Current preclinical models face challenges in recapitulating organ-level interactions affecting drug safety and there has been little investigation into drug toxicity and related DILI. We presented a pump-less gut-liver-on-chip enabling integrated analysis of drug exposure-toxicity relationships and inter-organ pharmacological interactions. The platform incorporated a polarized intestinal barrier with a quadruple cell co-cultured liver spheroid. Through simulation and comparative evaluation of oral versus systemic drug administration, we demonstrated the intestinal barrier's critical role in modulating drug exposure, corresponding toxic responses and first-pass effects. Temporal profiling revealed progressive hepatic injury mechanisms involving mitochondrial dysfunction and apoptotic pathway activation. Pharmacological inhibition of cytochrome P450 attenuated victim-induced oxidative stress without affecting hepatic drug exposure, confirming enzyme-related bioactivation as the toxicity mechanism. Furthermore, transporter-mediated drug-drug interactions were functionally recapitulated, with perpetrator compounds altering substrate pharmacokinetics through competitive efflux inhibition and modified intestinal disposition.
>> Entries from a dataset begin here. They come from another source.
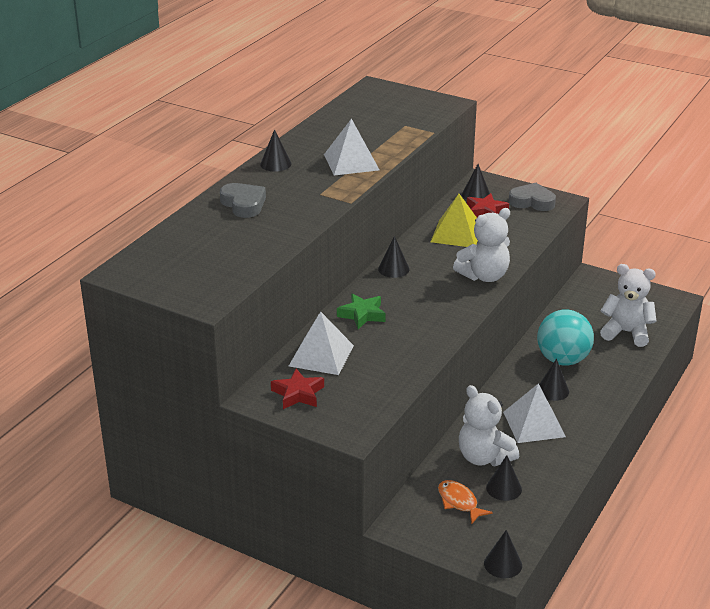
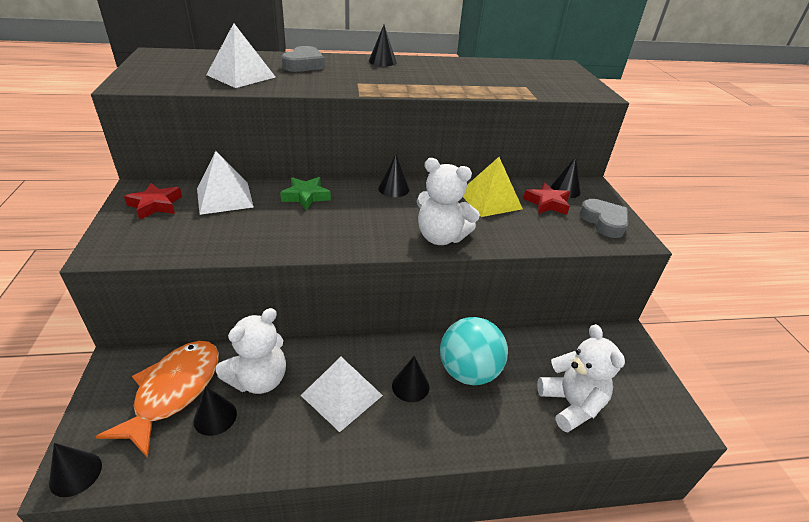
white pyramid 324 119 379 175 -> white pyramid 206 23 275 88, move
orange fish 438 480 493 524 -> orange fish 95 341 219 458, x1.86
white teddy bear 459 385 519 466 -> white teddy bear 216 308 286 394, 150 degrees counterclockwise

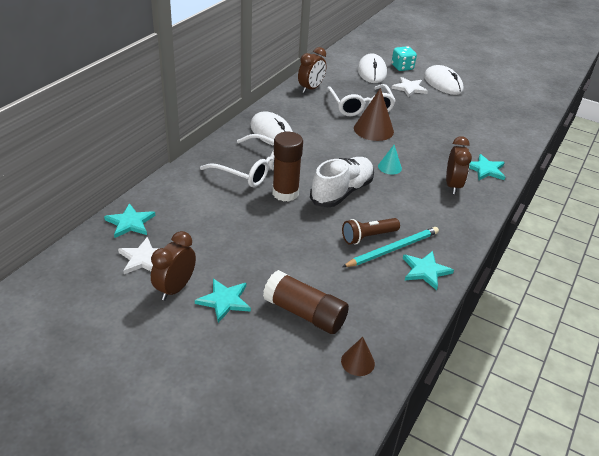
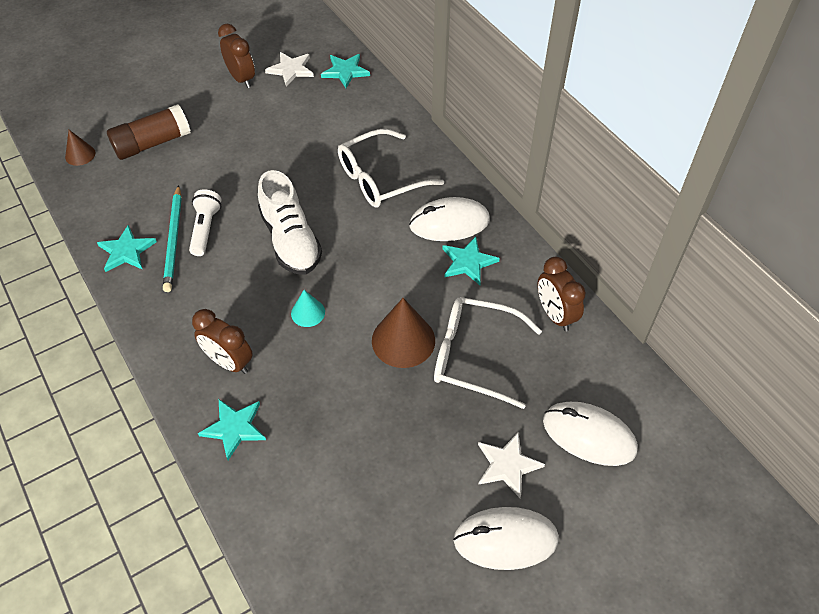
turquoise star 195 279 251 323 -> turquoise star 442 236 500 285, move
brown glue stick 272 132 303 202 -> none
brown flashlight 342 218 400 245 -> white flashlight 189 189 221 256
turquoise dice 392 46 417 71 -> none

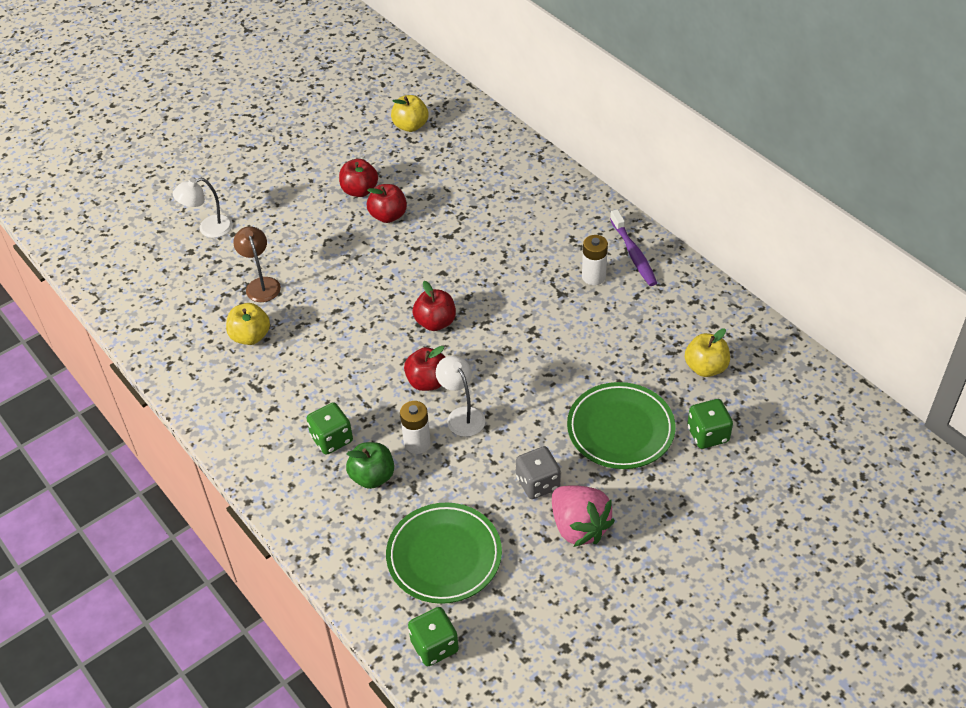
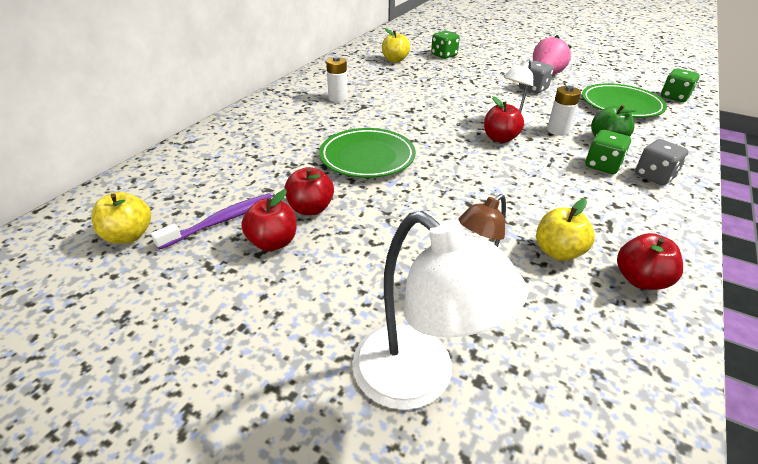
white lamp 173 178 233 238 -> white lamp 352 211 528 410, x1.75
red apple 413 281 456 331 -> red apple 617 233 683 290, move
green plate 567 382 675 469 -> green plate 319 128 416 178, move
purple toothbrush 610 209 657 286 -> purple toothbrush 151 194 273 250, move
none -> grey dice 635 139 689 185

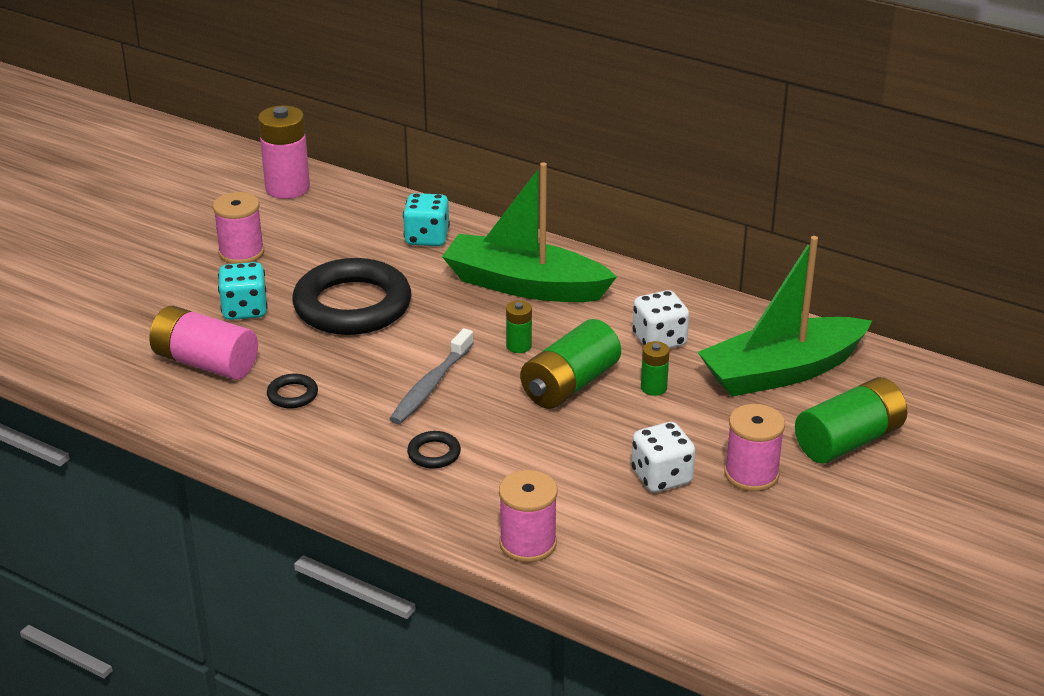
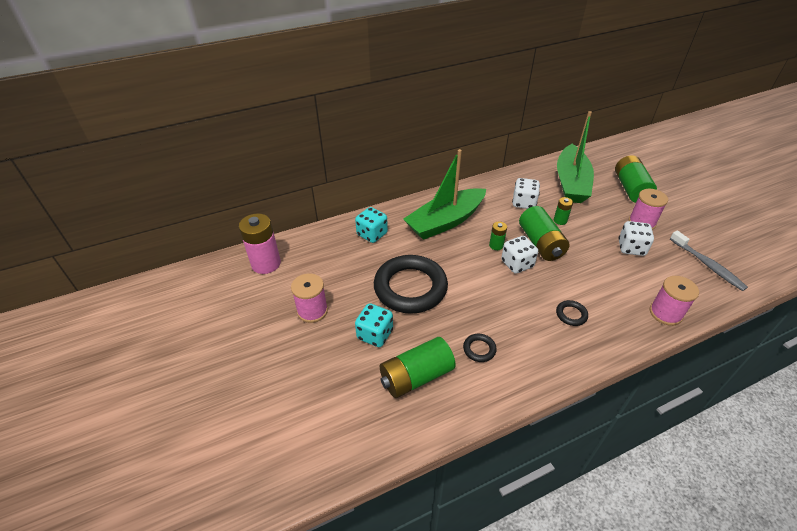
pink battery 149 306 258 380 -> green battery 380 337 456 398
grey toothbrush 389 328 474 424 -> grey toothbrush 670 231 748 291, move
none -> white dice 501 236 538 274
The platform's ability to monitor drug exposure-toxicity relationships and drug-drug interactions was validated using combinations of perpetrator and victim drugs. This integrated approach advances organ-on-chips’ applications by establishing causal relationships between drug exposure and toxicity, resolving temporal toxicity progression, and modeling drug-drug interactions, which are critical factors in predicting clinical hepatotoxicity and complex pharmacokinetic interactions.